Tony Vagneur: Bad storms can hit in a flash |

Tony Vagneur: Bad storms can hit in a flash

Tony Vagneur
Saddle Sore

There was a letter in The Aspen Times the other day about a big rain storm on July 15 that seriously threatened an art exhibit at the Red Brick. The letter wasn’t clear, but it sounded like maybe there was a leak in the roof or a window was broken, or somebody left the door open. In any case, it should not be a surprise to anyone when a thundering, large pelleting rainstorm hits the area. Often accompanied by hail. It’s usually not widespread, but if you’re standing in the right (wrong?) place, you’re gonna feel the sting and get wet.

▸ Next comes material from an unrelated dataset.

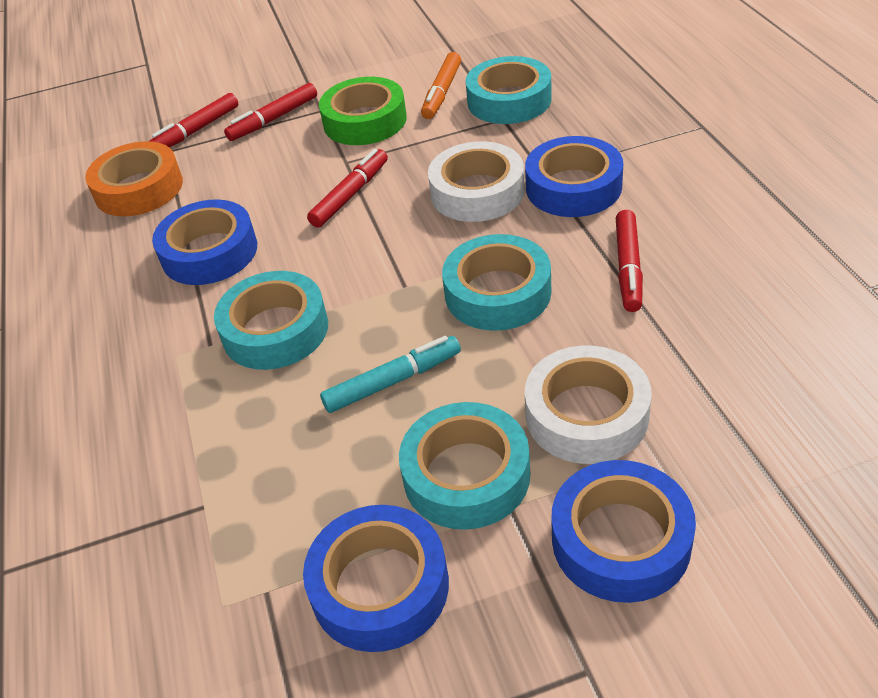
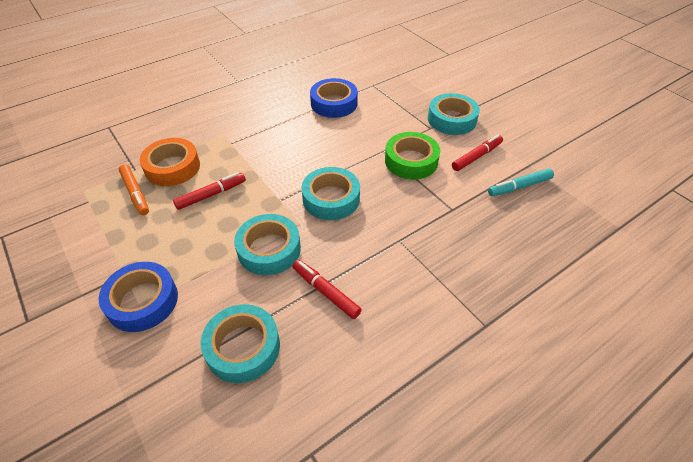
blue tape: 4 -> 2
red marker: 4 -> 3
white tape: 2 -> 0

The other night, a good friend, a man I have known for a very long time, Doug Farris, called to offer condolences about Jimmy Gerbaz, and then talk turned, as it usually does between two people who have lived here a very long time, maybe about as long as dirt, or blue sky, and we got into other things. “Remember that rainstorm in the 1950s in Woody Creek, washed out about 20 acres of new-seeding alfalfa right next to your house? I was working for Kenneth Carroll that year, operating his big Cat, and I spread topsoil out over those red rocks and gullies caused by the flood, putting that field back into top-notch shape.” 

Hell yes, I remember that. My dad was up on the mountain, riding for cattle, and my mom took me, my friend Johnny Autrey and my siblings down to Grandpa’s house for safety, although it might have been a toss-up as to which house was safer. Our log house, near the mouth of one ravine, ended up with about three feet of mud in the basement. The mud in Gramp’s basement, at the mouth of another tributary draw, was only about two feet deep.

The Woody Creek Road was closed at our house (a couple of miles up the canyon) for two or three days, and people from Lenado walked through deep mud to catch a ride to town with friends on the other side of the mess. I stepped in a water-filled hole in the middle of what I thought was solid footing and went in over my head. I remember. 

As every mountain person knows, flash storms can come almost faster than you can anticipate, damned near drown or pelt you to death before you even can cover up or find shelter, and then after a while, the sun usually comes out. Sometimes not. The other day, packing salt for the cattle up in the high country, it began to rain and somewhere deep I knew it wasn’t going to stop. It was a strong rain, continuous, for about four or five hours straight. 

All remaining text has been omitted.